Tuesday, June 2, 2015

Leaving the Quiver Behind

For the young adult who emerges from a high demand religious household, there's so much grieving (anger, depression, etc), backtracking and adjusting to do that the reconciliation that parents desire takes longer than they would like. Reconciliation doesn't always happen, either.

 The process takes the survivor of this Patriarchy/Quiverfull mess years to process things after growing up in it, and the parent has to go through their own (very different) grieving as well.  Making sense of the rift takes time and work, and it's often difficult to devote oneself to healing and reuniting with parents while forging ahead with one's own life.  And it basically sucks.  It's well worth doing, but it's painful, and it's work.



This burden adds to the sad realization for those who have left the belief system believed a lie and trusted abusers.  Making things even more complicated are the motives that intended to make everyone's life better but resulted in harm.  In short, the issue boils down to different perspectives, but those differences often turn into a competition of who's right and who's wrong.  This becomes even more complicated if parent or adult child decides to leave while the other stays.

For me, there were elements of this process that I couldn't even embark upon or process until I'd spent much time figuring out who I was and what was true and untrue about the world and where I fit into it.   I had to work through the lies that I was taught and those that I created based on what I experienced.  I had to experience the anger that I buried and was never allowed to express -- then learn how to express it in a healthy way (and am now trying to practice and perfect what I've learn and continue to learn).

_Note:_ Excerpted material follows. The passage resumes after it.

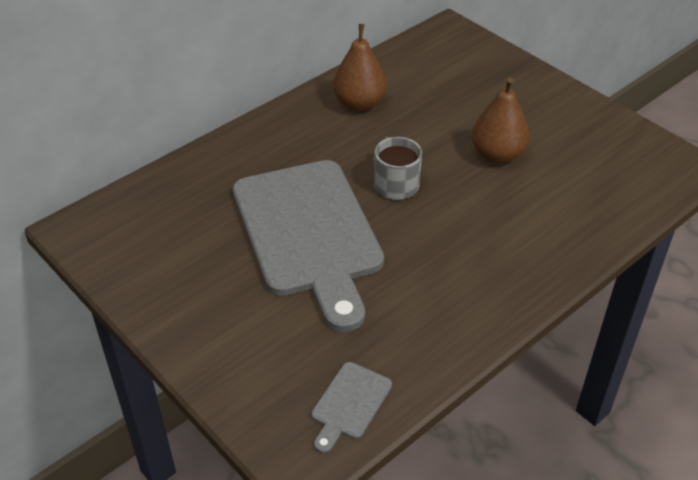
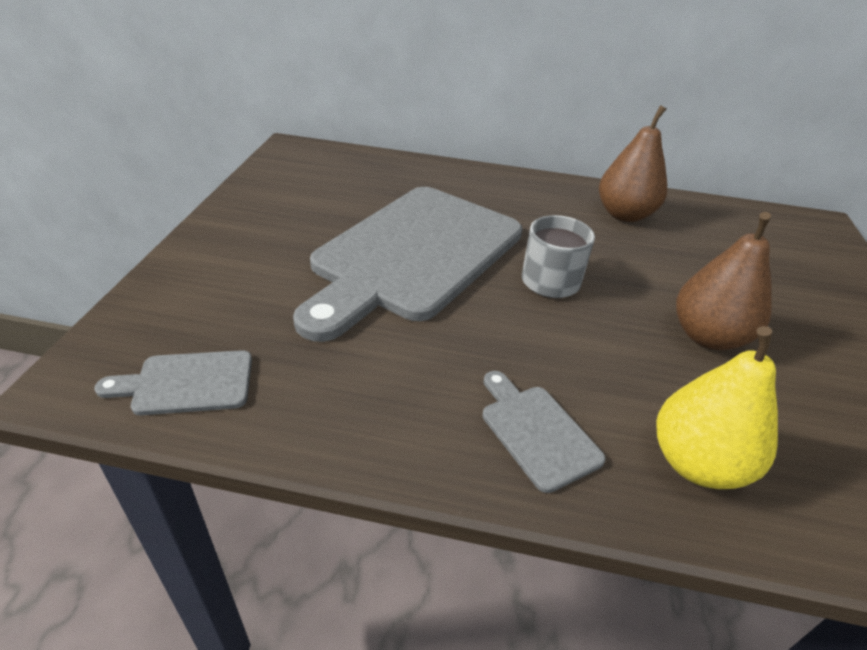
camera: 50 degrees right, 5 degrees down
(507, 269) = (536, 431): none -> grey cutting board
(570, 223) = (697, 463): none -> yellow pear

I had to come to terms with the regrets that I have -- about not making better choices and the sadness about not having the internal strength or the wellness to make them.  I had to get through the bargaining of wondering what my life would have been and how to stop "shoulding" all over myself.  But that abates with self-acceptance and self-forgiveness.  And I also found that I could not extend those things to others until I'd found a way to first embrace them for myself.  I had to learn to give to myself what my parents didn't have to give me.  When I found forgiveness for myself, it was then that I could extend it to them, even though they didn't know how to receive it.  Then, I had to grieve that loss as well.



Looking Back on 30 Years of Recovery  (from high demand religion/parenting)

I think that my interrupted prelude into this discussion may have been misunderstood by some, but I was speaking to this long term process of healing and commitment to it.  No one should apologize for growing up, but many parents who remain in denial about the harm that their child suffered believe that they should!  The parent may also have left the belief system, but they may not be able to process the far reaching effects that were passed on to their children.  When the now-adult survivors are ready, they need to realize that their parents often see things that way, and that's nearly impossible to wrap your head and your heart around when you're still in that abyss of grief.  That common expectation on the part of a parent is not just or logical,  nor does it mean that I (personally) believe that it is.  It's just a mixed up, messy process that involves a lot of disagreement and pain.  It's merely information that can help a person get a broader perspective.

And you can't rush the process.  No. Matter. How. Bad. You. Want. To. Get. To. The. Endpoint.  That's a message to parents and quiverfull alumni alike.  Some families seem to bounce back better than others, but outward appearances can be deceiving.

I'm on thirty years of dealing with it every day in some way, it is still a sad thing, but it is not disabling like it was for me during those first twenty years. When you're in those early stages of coming to terms with the pain and loss to figure out how to salvage a life from a less than ideal beginning (15 years for me),  you can consider where you want to end up eventually, but that endpoint can feel like a slap in the face at that early point.

I remember when my exit counselor said that my spiritually abusive pastor was actually more trapped than I was in the system, and he was also a victim and a pawn.  The suggestion infuriated me at the time, and I think that I was mad at God for letting Pharisees in general continue to hurt people.  I didn't understand what she really meant and couldn't put it into perspective for a decade.  But what a trigger before I'd developed self-acceptance and a good sense of self-efficacy (satisfaction in and belief in what I can do) and locus of control (focusing on things within my control and drawing my sense of security and peace from within my self as opposed to circumstances)!